Christians Against Poverty

FREE debt help charity, Christians Against Poverty (CAP), is calling on the Government to take urgent action to extend emergency support to the worst hit households ahead of the pending rise in energy costs in April.

Following today’s Ofgem announcements of an average £700, or 54% increase in energy bills, CAP’s Director of External Affairs, Gareth McNab, said, “This is a really difficult situation that will see us all paying more for our energy, but for those on a low income or already struggling in debt this will be devastating.

“With the cost-of-living crisis, we are already seeing a rise in people coming to us for free debt help. Sadly, we expect this rise to continue unless urgent action is taken to ease the impact of the increase in energy costs and wider inflation. 

“The support package announced by the Government today will provide some relief to millions of UK households extremely worried about the cost of their energy bills. However, we are concerned that this £9bn package of support only covers half the energy price increase households are facing on average, and more assistance is needed to stop low-income households falling into greater fuel poverty.

“At Christians Against Poverty we have a number of recommendations that we’d like to see the Government implement as soon as possible, to protect those low-income families who we know will be hit the hardest by the energy crisis. 

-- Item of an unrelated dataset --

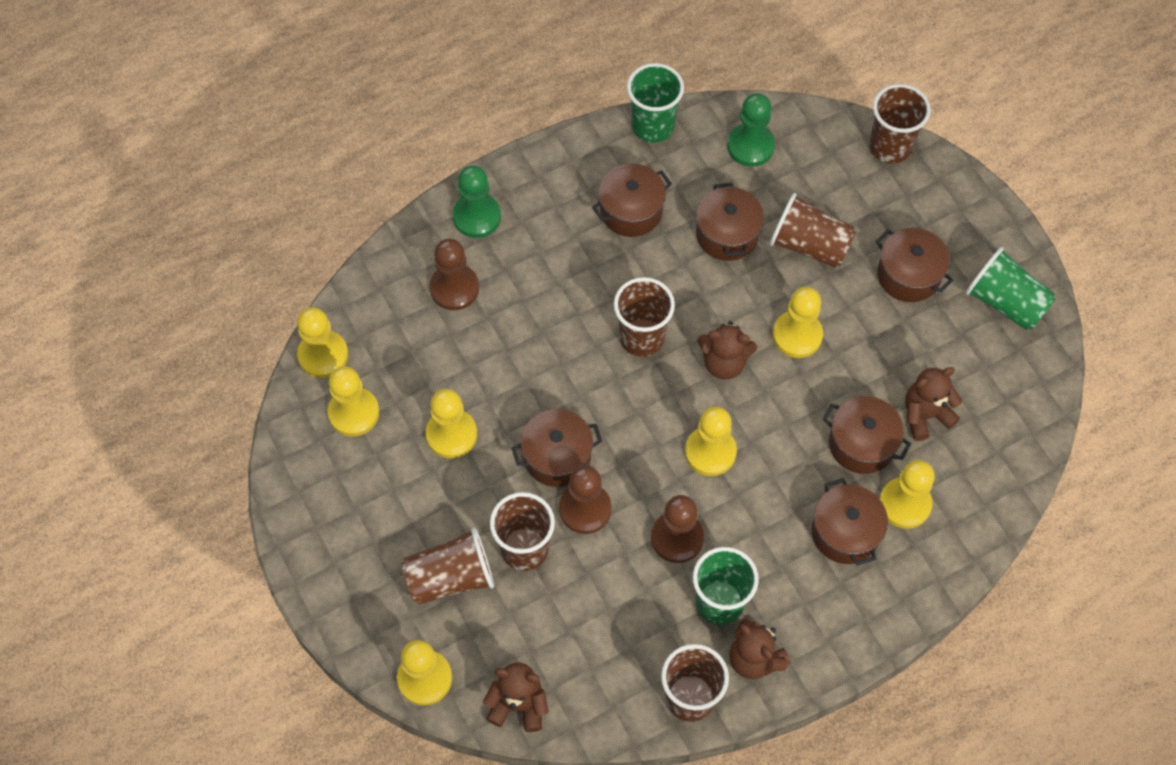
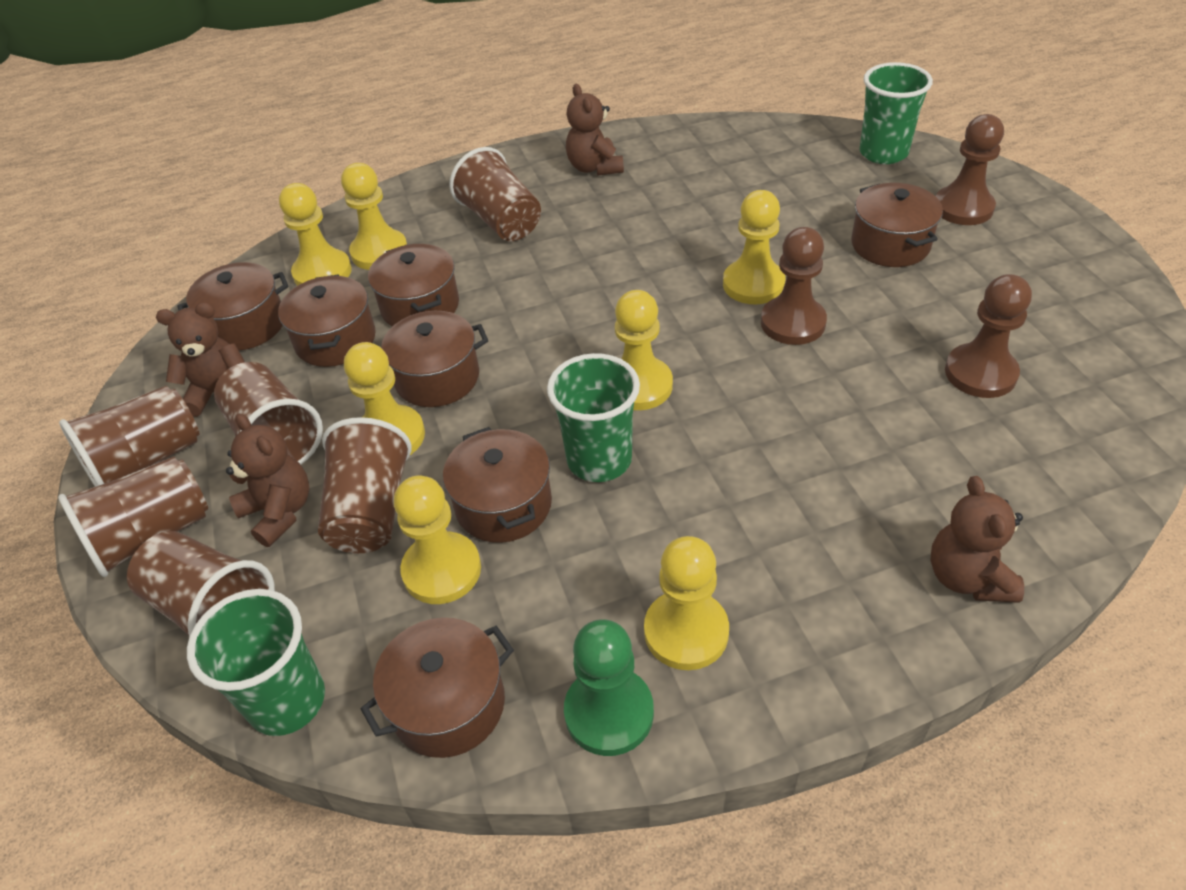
brown pot: 6 -> 7
green pawn: 2 -> 1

“Key to these, we would like to see the £200 energy rebate the Government announced today, paid in April, not October which will be too late for many households struggling now.

We also need a more significant increase in the Warm Home Discount Scheme which is only planned to increase by £10 in Winter 2022/23. This would allow for financial assistance to be delivered quickly and provide those households with additional support right away.

“Alongside this, we are asking the Government for an exceptional increase in benefits rates in April, from 3.1% to 7.25%. This will allow payments to keep pace with the unusually steep rise in inflation, and help low-income households meet the higher cost of living across all consumer areas. 

“Most importantly, these measures need to be brought in quickly enough to help low-income households ahead of the energy prices rises in April, and not only support them through the initial shock of higher prices but make sure households can afford the cost of higher bills which are expected to last for at least two years.”